On the completion of these works Croesus sent them away to Delphi, and with them two bowls of an enormous size, one of gold, the other of silver, which used to stand, the latter upon the right, the former upon the left, as one entered the temple. They too were moved at the time of the fire; and now the golden one is in the Clazomenian treasury, and weighs eight talents and forty-two minae; the silver one stands in the corner of the ante-chapel, and holds six hundred amphorae. 

This is known because the Delphians fill it at the time of the Theophania. It is said by the Delphians to be a work of Theodore the Samian, and I think that they say true, for assuredly it is the work of no common artist. Croesus sent also four silver casks, which are in the Corinthian treasury, and two lustral vases, a golden and a silver one. 

On the former is inscribed the name of the Lacedaemonians, and they claim it as a gift of theirs, but wrongly, since it was really given by Croesus. The inscription upon it was cut by a Delphian, who wished to pleasure the Lacedaemonians. His name is known to me, but I forbear to mention it.
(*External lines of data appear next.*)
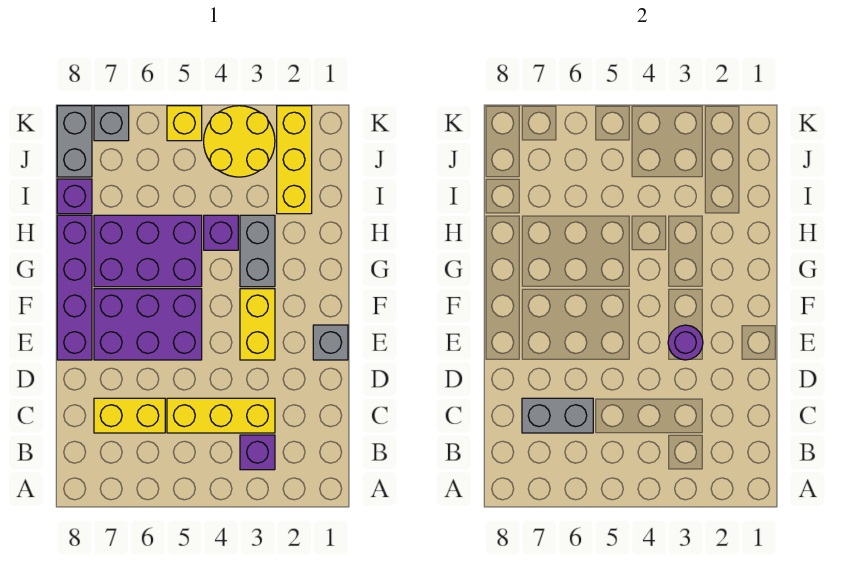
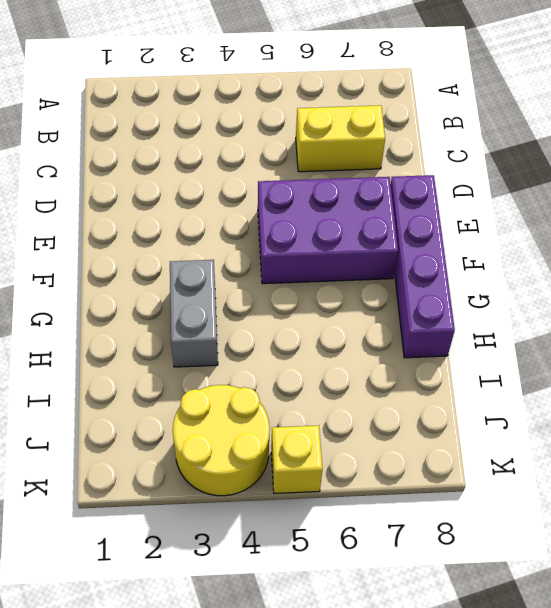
none -> purple brick B3 level 1
none -> yellow brick C3:C5 level 1
none -> grey brick E1 level 1

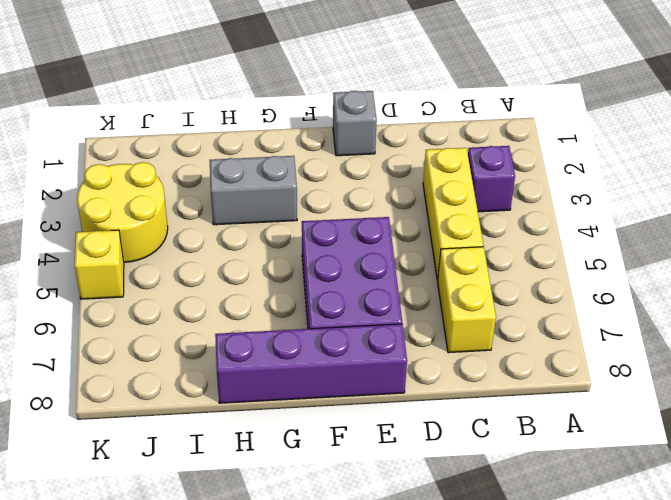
none -> yellow brick E3:F3 level 1
none -> purple brick G5:H7 level 1
none -> purple brick H4 level 1

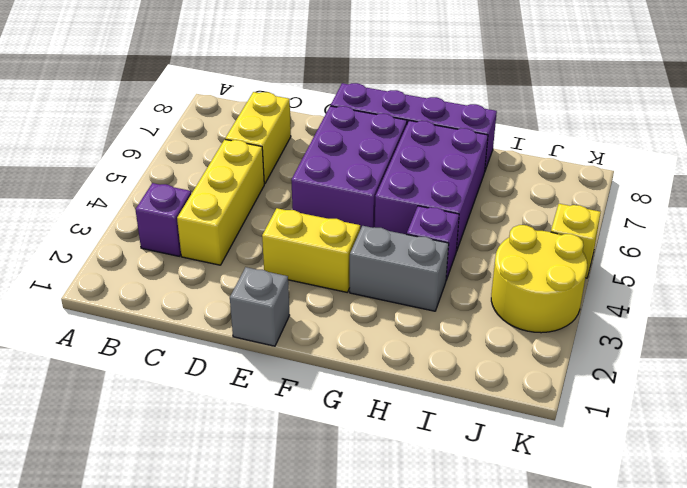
none -> yellow brick I2:K2 level 1
none -> purple brick I8 level 1
none -> grey brick J8:K8 level 1

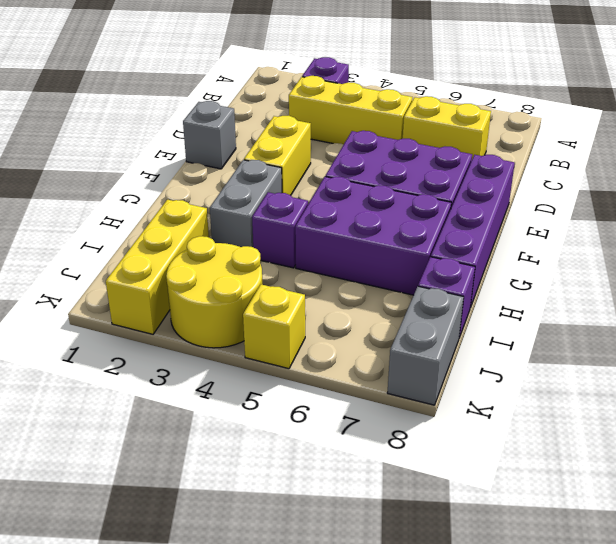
none -> grey brick K7 level 1
none -> grey brick C6:C7 level 2
none -> purple round brick E3 level 2

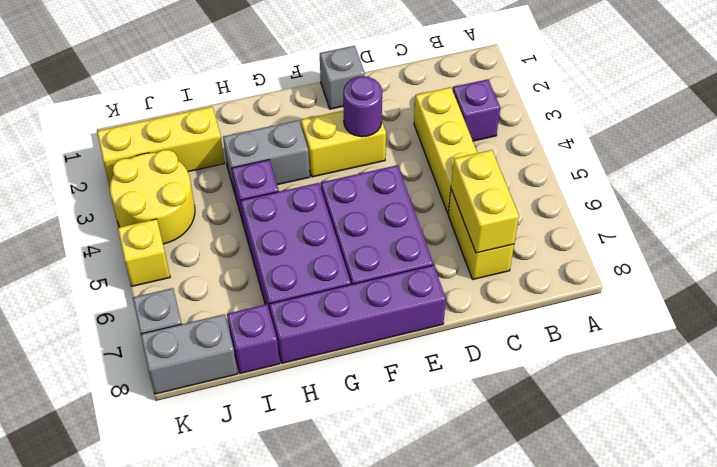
yellow brick C6:C7 level 2 -> grey brick C6:C7 level 2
The boy, through whose hand the water runs, is (I confess) a Lacedaemonian gift, but they did not give either of the lustral vases. 
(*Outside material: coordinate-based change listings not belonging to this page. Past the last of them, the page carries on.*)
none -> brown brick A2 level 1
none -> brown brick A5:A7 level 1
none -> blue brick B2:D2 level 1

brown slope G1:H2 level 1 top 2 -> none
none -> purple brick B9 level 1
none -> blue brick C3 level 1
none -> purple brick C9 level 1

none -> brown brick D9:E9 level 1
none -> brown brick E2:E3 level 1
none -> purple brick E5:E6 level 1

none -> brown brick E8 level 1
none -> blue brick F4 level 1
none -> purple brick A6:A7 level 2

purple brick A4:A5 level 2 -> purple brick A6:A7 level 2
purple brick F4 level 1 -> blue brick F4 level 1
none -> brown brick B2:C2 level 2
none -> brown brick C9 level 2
Besides these various offerings, Croesus sent to Delphi many others of less account, among the rest a number of round silver basins. Also he dedicated a female figure in gold, three cubits high, which is said by the Delphians to be the statue of his baking-woman; and further, he presented the necklace and the girdles of his wife. These were the offerings sent by Croesus to Delphi. To the shrine of Amphiaraus, with whose valour and misfortune he was acquainted, he sent a shield entirely of gold, and a spear, also of solid gold, both head and shaft. They were still existing in my day at Thebes, laid up in the temple of Ismenian Apollo. 
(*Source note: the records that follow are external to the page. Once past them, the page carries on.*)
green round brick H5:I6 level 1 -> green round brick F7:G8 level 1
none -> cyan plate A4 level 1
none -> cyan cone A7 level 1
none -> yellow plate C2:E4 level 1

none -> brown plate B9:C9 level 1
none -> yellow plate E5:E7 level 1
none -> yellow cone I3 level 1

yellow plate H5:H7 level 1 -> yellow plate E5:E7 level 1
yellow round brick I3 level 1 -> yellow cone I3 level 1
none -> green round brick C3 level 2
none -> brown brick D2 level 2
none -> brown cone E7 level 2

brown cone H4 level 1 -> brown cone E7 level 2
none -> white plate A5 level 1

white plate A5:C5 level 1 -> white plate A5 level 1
The messengers who had the charge of conveying these treasures to the shrines, received instructions to ask the oracles whether Croesus should go to war with the Persians and if so, whether he should strengthen himself by the forces of an ally. Accordingly, when they had reached their destinations and presented the gifts, they proceeded to consult the oracles in the following terms:- "Croesus, of Lydia and other countries, believing that these are the only real oracles in all the world, has sent you such presents as your discoveries deserved, and now inquires of you whether he shall go to war with the Persians, and if so, whether he shall strengthen himself by the forces of a confederate." 

Both the oracles agreed in the tenor of their reply, which was in each case a prophecy that if Croesus attacked the Persians, he would destroy a mighty empire, and a recommendation to him to look and see who were the most powerful of the Greeks, and to make alliance with them. 

At the receipt of these oracular replies Croesus was overjoyed, and feeling sure now that he would destroy the empire of the Persians, he sent once more to Pytho, and presented to the Delphians, the number of whom he had ascertained, two gold staters apiece. In return for this the Delphians granted to Croesus and the Lydians the privilege of precedency in consulting the oracle, exemption from all charges, the most honourable seat at the festivals, and the perpetual right of becoming at pleasure citizens of their town. After sending these presents to the Delphians, Croesus a third time consulted the oracle, for having once proved its truthfulness, he wished to make constant use of it. The question whereto he now desired an answer was- "Whether his kingdom would be of long duration?" The following was the reply of the Pythoness:-- 

Wait till the time shall come when a mule is monarch of Media; Then, thou delicate Lydian, away to the pebbles of Hermus; Haste, oh! haste thee away, nor blush to behave like a coward.

Of all the answers that had reached him, this pleased him far the best, for it seemed incredible that a mule should ever come to be king of the Medes, and so he concluded that the sovereignty would never depart from himself or his seed after him. Afterwards he turned his thoughts to the alliance which he had been recommended to contract, and sought to ascertain by inquiry which was the most powerful of the Grecian states.